The felt hat has attained a position it has not held for some time and is even a dressy affair when richly trimmed. Some of the smartest felt shapes are distinguished by a rough or hairy surface and are called camel's-hair or mohair felts. The long-nap beaver adapts itself to curves and graceful lines. The large white beaver hat with its trimming of white plumes is intended for carriage and calling wear.
Turbans are fashioned of felt cloth draped over wire frames, and when the work is cleverly done it achieves a distinction not attainable in stiff felt hats.
After all, velvet is the leading material for the dressy hat. The latest velvet novelties show a crushed surface with panne finish in moiré effect and also in imitation of' Persian lamb. There is a wealth of coloring in these materials, and the shade of the gown may be successfully copied in the hat.
The all-black hat is, perhaps, not quite so much in favor as previously, and there is a tendency to enliven it with white plumes or even with plumes audaciously gay in color. The white plumes on white hats are prone to shade into gayer color on the end, and many charming possibilities are suggested by them. Plumes in blending shades of one hue are used for costume hats, the colors matching those of the gown with which the hat is worn.
The high crown is an important factor in Winter millinery and threatens the popularity of the plateau that has ruled the Summer shapes. The extremes in the new styles need not be adopted, but almost all of the new models have at least a slight crown.
A trimming for the new broad-brimmed shape is wide, velvet ribbon drawn around the crown and held in flat loops by a large square buckle of jet or cut steel.
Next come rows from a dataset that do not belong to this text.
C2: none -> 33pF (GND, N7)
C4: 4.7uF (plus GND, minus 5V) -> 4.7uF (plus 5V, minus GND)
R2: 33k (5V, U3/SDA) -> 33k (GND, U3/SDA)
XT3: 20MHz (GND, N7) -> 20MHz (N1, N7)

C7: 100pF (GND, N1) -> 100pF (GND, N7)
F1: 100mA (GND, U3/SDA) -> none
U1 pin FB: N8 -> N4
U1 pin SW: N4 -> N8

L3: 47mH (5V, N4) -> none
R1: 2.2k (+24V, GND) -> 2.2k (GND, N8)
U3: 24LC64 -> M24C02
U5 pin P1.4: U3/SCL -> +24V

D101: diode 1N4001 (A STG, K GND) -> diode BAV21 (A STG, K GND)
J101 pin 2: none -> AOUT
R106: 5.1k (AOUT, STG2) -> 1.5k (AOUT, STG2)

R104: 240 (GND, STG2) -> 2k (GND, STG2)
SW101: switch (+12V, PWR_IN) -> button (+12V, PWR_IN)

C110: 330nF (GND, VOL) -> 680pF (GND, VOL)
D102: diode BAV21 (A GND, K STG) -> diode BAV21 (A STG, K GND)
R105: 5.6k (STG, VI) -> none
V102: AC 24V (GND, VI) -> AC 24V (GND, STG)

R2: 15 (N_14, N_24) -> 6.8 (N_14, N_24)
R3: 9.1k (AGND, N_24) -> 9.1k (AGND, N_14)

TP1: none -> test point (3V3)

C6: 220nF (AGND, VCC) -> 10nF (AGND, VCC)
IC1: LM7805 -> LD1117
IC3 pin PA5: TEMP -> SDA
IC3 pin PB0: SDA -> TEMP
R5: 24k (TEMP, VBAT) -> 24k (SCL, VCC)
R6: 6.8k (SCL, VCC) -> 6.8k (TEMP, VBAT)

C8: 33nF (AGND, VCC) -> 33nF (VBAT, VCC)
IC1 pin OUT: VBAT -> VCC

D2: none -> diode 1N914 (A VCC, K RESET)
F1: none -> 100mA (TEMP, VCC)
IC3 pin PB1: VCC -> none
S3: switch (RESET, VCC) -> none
White or colored backed ribbon is preferably used.
A particularly stylish turban is made of chenille and felt braid in a blue shade; it is boat-shaped and two shaded blue wings starting at the middle of the hat on each side and beading down to press closely against the hair at the back form the only trimming. This hat would be charming with a black tailor gown, or it might accompany a rich cloth costume in a shade to match the material used in the hat.
A delightful hat with broad, drooping brim and low, wide crown is made entirely of the tiniest plaiting of taffeta in a pinkish mauve shade. A trailing wreath of asters that shade from a deep purple to almost white encircles the crown and falls in short loops at the back. This hat is suited only to youthful wearers.
Quills provide an attractive trimming for the street or walking hat, and those shown this season are in a variety of shapes and colors, the smartest being rather broad, with blunt, round ends, and either shaded or plaid. A simple dark hat may be given a pleasing touch by a broad quill of dark blue, red, brown or green at its base and shading to the lightest tone of the same color at the tip.
The black-and-white hat remains popular, and the woman who aims to be correct in her attire, yet whose dress allowance is limited, will choose her headgear in this smart combination, which accords with a variety of gowns. An especially attractive example is made of black velvet. The crown is low, and the brim suggests the tricorne. At the left side, where the brim rolls high, is a rosette of white silk ribbon which conceals the end of a long white plume extending around the back to the right side and caught with a jet buckle. The brim is faced with shirred taffeta.
Brown is very fashionable this season, and a hat of brown velvet trimmed with a long plume shading from a deep brown to beige is a fitting accompaniment to the brown costume that will undoubtedly be included in the Winter outfit.